Seperti yang sudah dijelaskan sebelumnya, bahwa perempuan lebih tenang dalam berpikir dan bersikap, sekalipun ketika dalam kondisi menghadapi kesulitan. Setiap pemimpin baik laki-laki maupun perempuan harus lebih detail dalam menganalisis konflik sehingga dapat membuat keputusan yang bijak untuk menyelesaikan konflik tersebut.

Namun semua ini kembali lagi ke masing-masing individu, karena setiap instansi atau organisasi memiliki standar kelayakan pemimpin yang berbeda-beda. Satu hal yang perlu digarisbawahi, setiap manusia adalah merdeka, setiap manusia adalah khalifah, setiap manusia memiliki kebebasan yang hanya bisa dibatasi oleh aturan ilahi.

Menjadi pimpinan adalah pilihan, namun jiwa pemimpin adalah mutlak karunia Allah yang bersandar pada diri manusia sejak sebelum dilahirkan hingga manusia menutup mata.

REFERENSI
Arivia, Gadis. Filsafat Berperspektif Feminis, (Jakarta: Yayasan Jurnal Perempuan, 2003).
Bourdieu, Pierre. Dominasi Maskulin. Terjemahan Stephanus Aswar Herwinarko. Judul Asli: La Domination Masculine.

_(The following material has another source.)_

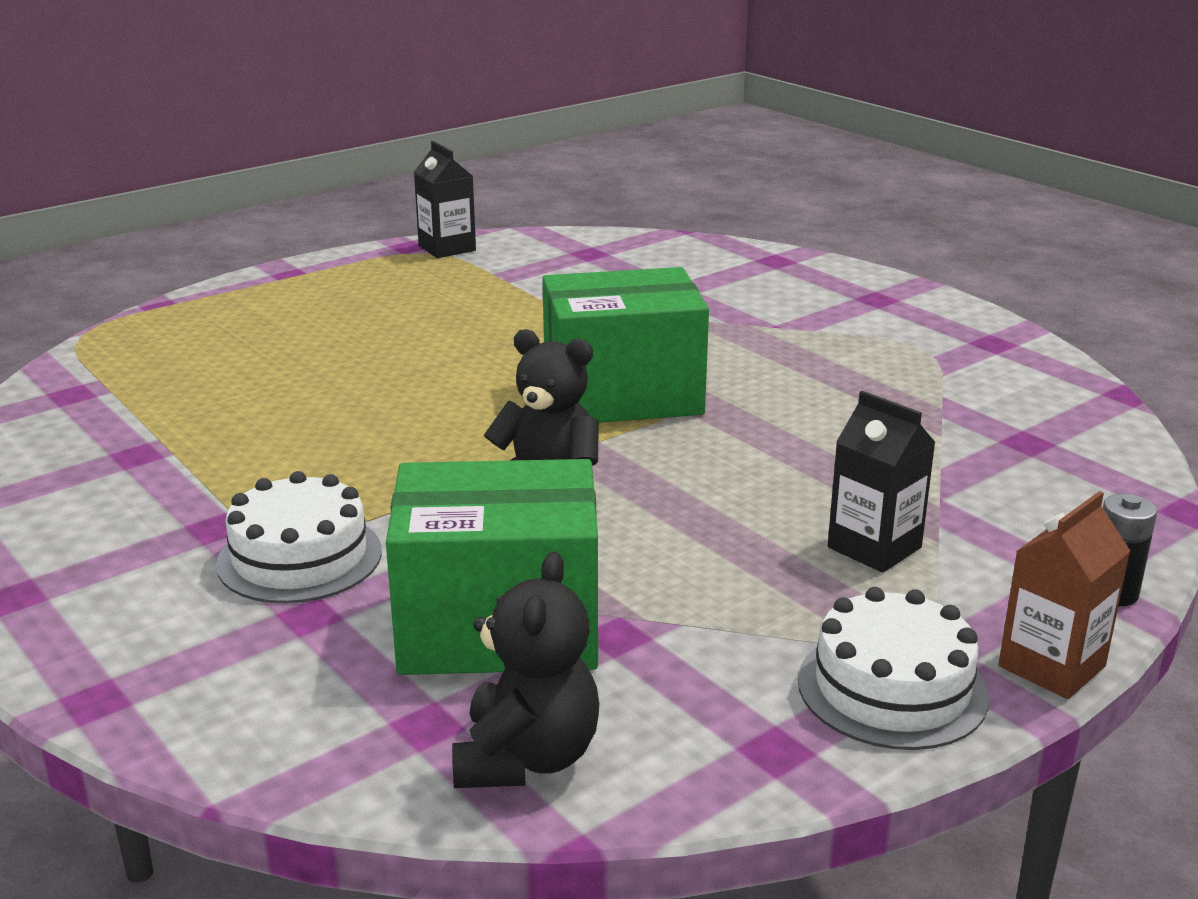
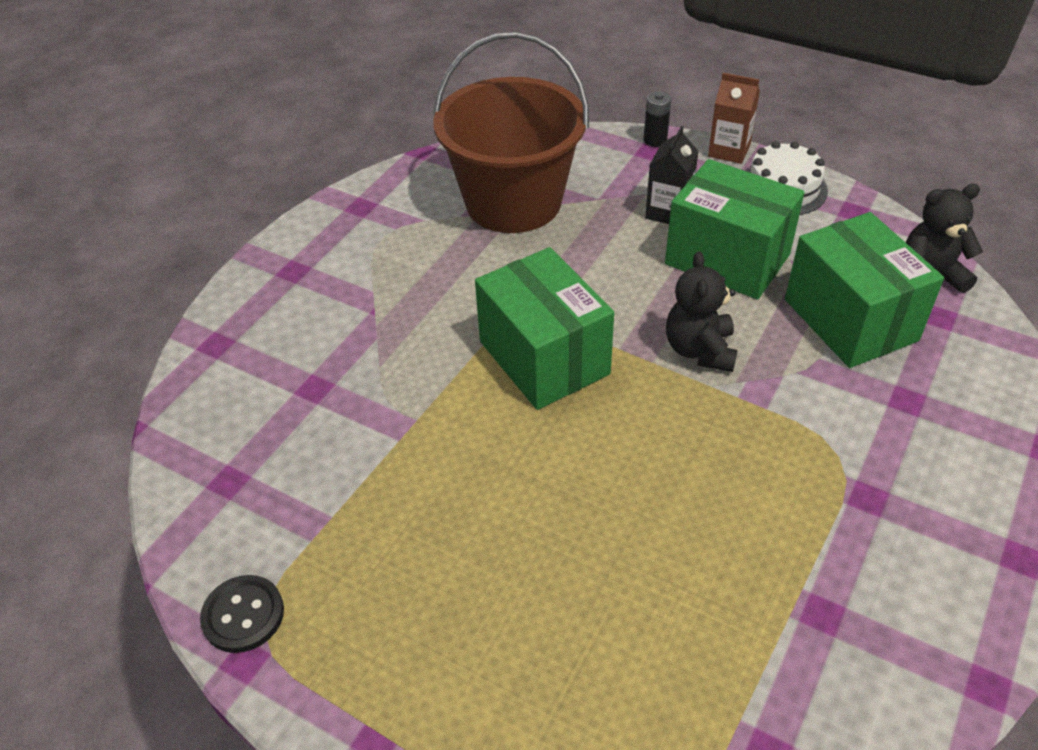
camera: 110 degrees left, 20 degrees up
(299, 557) = (862, 433): white cake -> none
(447, 248) = (243, 615): black carton -> black button
(719, 565) = (727, 259): none -> green box
(959, 434) = (513, 202): none -> brown bucket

Tahun 1998. Yogyakarta: Jalasutra, 2010.
Dagun, Save M. Maskulin dan Feminin: Perbedaan Pria-Wanita dalam Fisiologis, Psikologis, Seksual, Karier dan Masa Depan, (Jakarta: PT. Rineka Cipta, 1992).
Drydakis, Nick. etc. Masculine vs Feminine Personality Traits and Woman’s Employment Outcomes in Britain : A Field Experiment. IZA – Institute of Labor Economics. No. 11179. November 2017.

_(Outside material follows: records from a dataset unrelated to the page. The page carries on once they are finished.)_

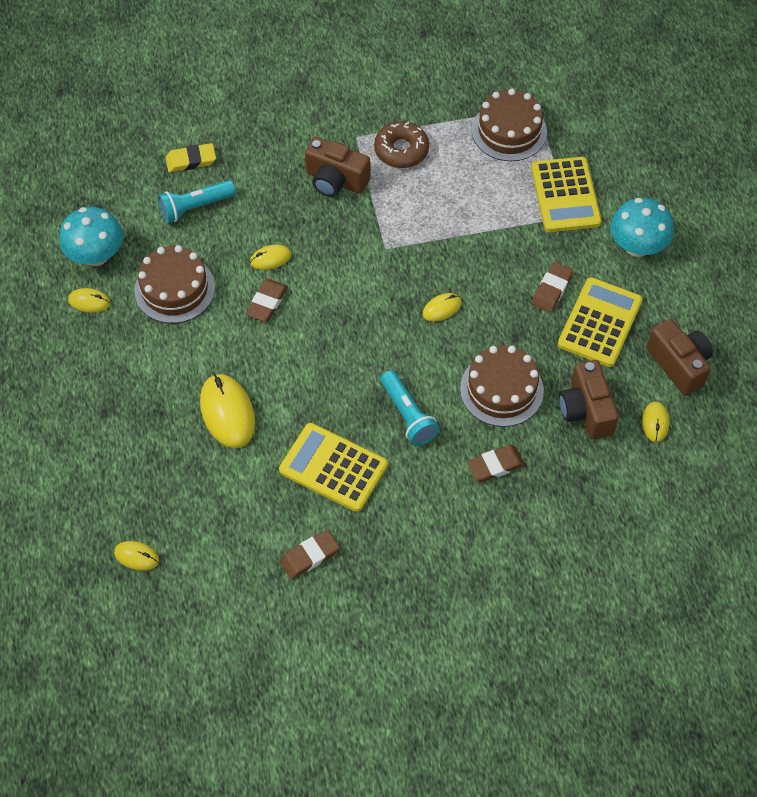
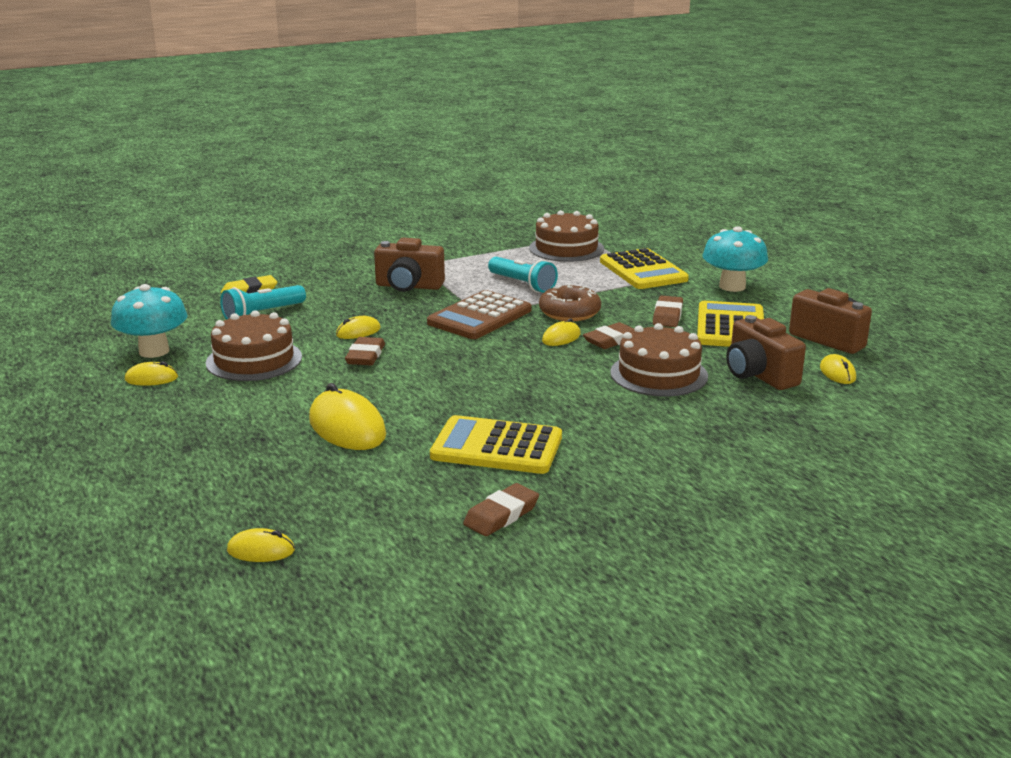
camera: 15 degrees left, 35 degrees down
(383, 254) = (479, 317): none -> brown calculator
(401, 150) = (467, 266): brown donut -> brown donut (569, 312)
(408, 415) = (565, 402): turquoise flashlight -> turquoise flashlight (522, 284)
(495, 465) = (687, 420): brown eraser -> brown eraser (611, 340)

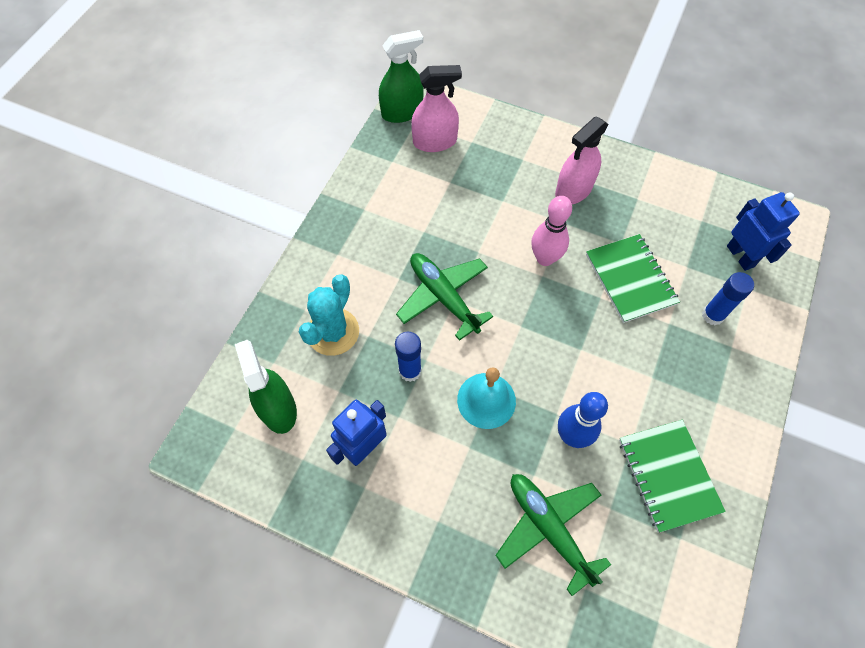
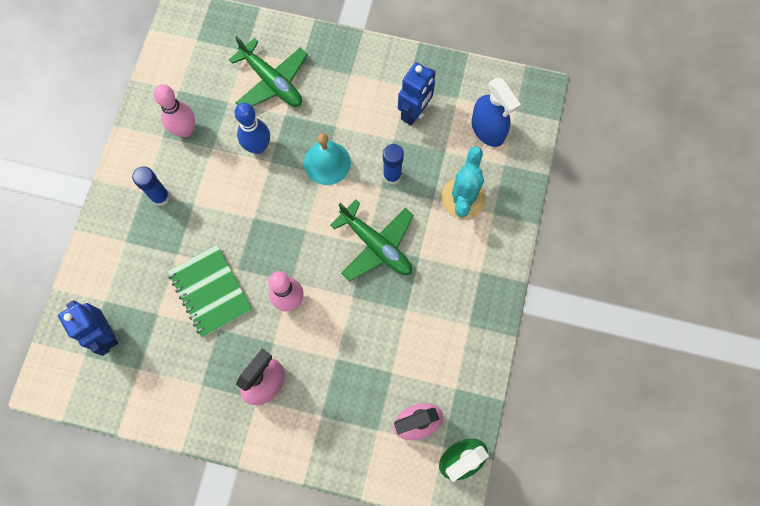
camera: 170 degrees right, 10 degrees up
(278, 409) = (487, 130): green spray bottle -> blue spray bottle
(668, 475) = (185, 130): green notebook -> pink bowling pin
(712, 315) = (138, 268): blue glue stick -> blue glue stick (160, 197)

Fatimah, Siti. dkk. The Masculinity and Femininity Traits of Female Character In Roth’s Instrugent Novel. Jurnal Ilmu Budaya. Vol. 3. No. 4. Oktober 2019.
Fromm, Erich. Cinta, Seksualitas, dan Matriarki: Kajian Komprehensif Tentang Gender. Yogyakarta: Jalasutra, 2007.
Muniruddin, Said. Bintang Arasy : Tafsir Filosofis – Gnostik Tujuan HMI, Cet. ke-2, (Banda Aceh: Syiah Kuala University Press, 2017).
Hidayat, Rahmad. Maskulinisme dalam Konstruksi Ilmu. Yogyakarta: Gadjah Mada University Press, 2020.
Padmi, Made Fitri Maya. Female Masculinity and Power Relation in Patriarchic System: Case Study Tomboyism of Bacha Posh in Afghanistan. Nation State: Journal of International Study. Vol. 1 No. 1. Juni 2018.
Shihab, M. Quraish. Tafsir al-Misbah Jilid II, Cet. ke-4, (Tangerang: Lentera Hati, 2005).
Tarigan, Azhari Akmal. NDP HMI: Teks, Interpretasi, dan Kontekstualisasi, Cet. ke-2, (Bandung: PT. Remaja Rosdakarya Offset, 2021).